Figure 2 Baltic Dry Index, Source: Bloomingburg
Furthermore, with this issue remaining unsolved and the nuclear deal at stake, shipping and port projects in the Persian Gulf will continue to experience uncertainty. Since the US withdrew itself from the nuclear deal last May, some of the major global carriers, including MSC, Maersk, and CMA CGM have ceased their services to Iran.
This withdrawal also clouded the port projects led by India and China in the region. Just east of the Strait of Hormuz is the Chabahar Port, where India has made large investments. The Port of Chabahar provides access to Afghanistan and the Central Asian countries while bypassing Pakistan. So far, the US has not imposed sanctions on the Chabahar Port, but the end of the waiver will impact port operations, especially since private Indian firms showed an unwillingness to invest since the sanctions started last November.
Moving further East from Chabahar Port, is the Port of Gwadar in Pakistan, the most western point of the China-Pakistan Economic Corridor, connecting the Persian Gulf and China. For China, this will ease the pressure currently weighing on the Strait of Malacca, which is where the on-going South China Sea dispute is taking place. Uncertainties in the Gulf region will largely undermine China’s strategic interests in Gwadar Port. As a result, it may add up to the already tense China-US relations.

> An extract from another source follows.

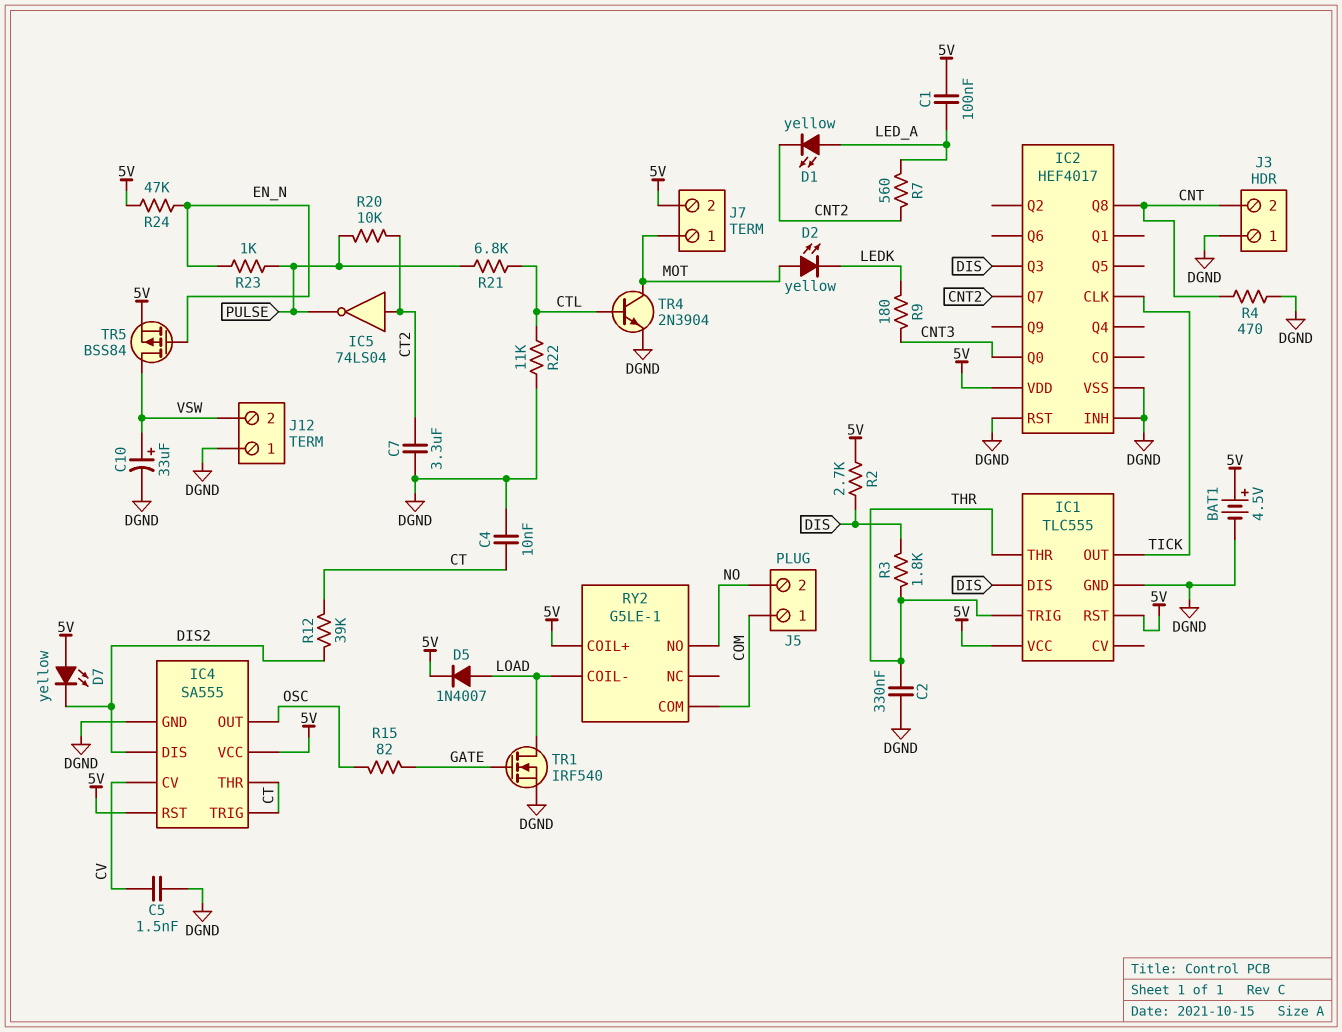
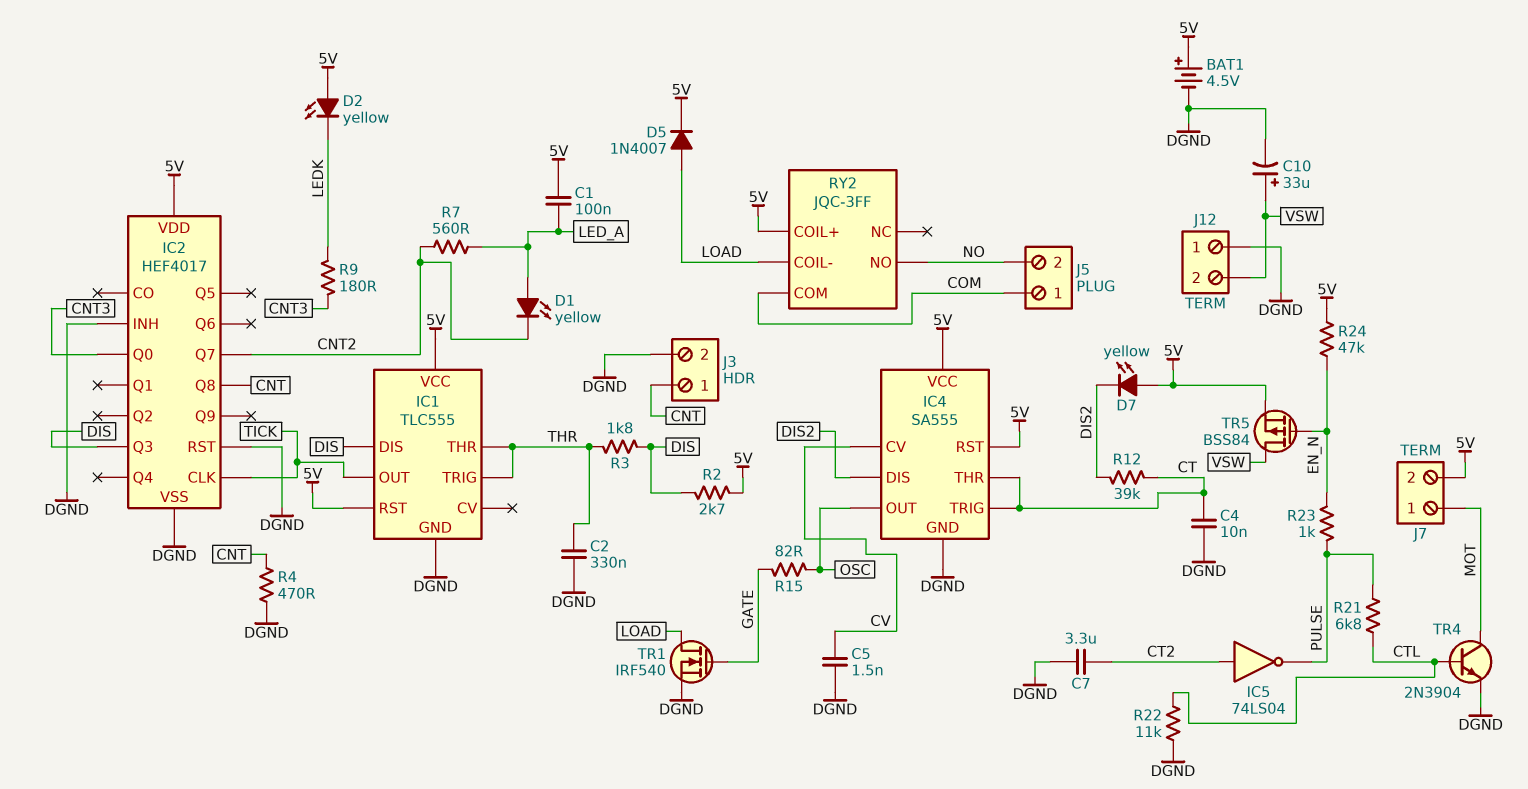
D2: LED yellow (A MOT, K LEDK) -> LED yellow (A 5V, K LEDK)
J3 pin 1: DGND -> CNT
J3 pin 2: CNT -> DGND
R20: 10k (CT2, PULSE) -> none
RY2: G5LE-1 -> JQC-3FF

On May 8th, the US announced another sanction on Iran's metal industry, the country’s largest export revenue after oil, which further heightened the tensions in Hormuz. Meantime, the U.S. has not announced its specific measures regarding countries continuing to purchase Iranian crude oil. With the on-going geopolitical tensions here, the only thing that is for sure is the uncertainty.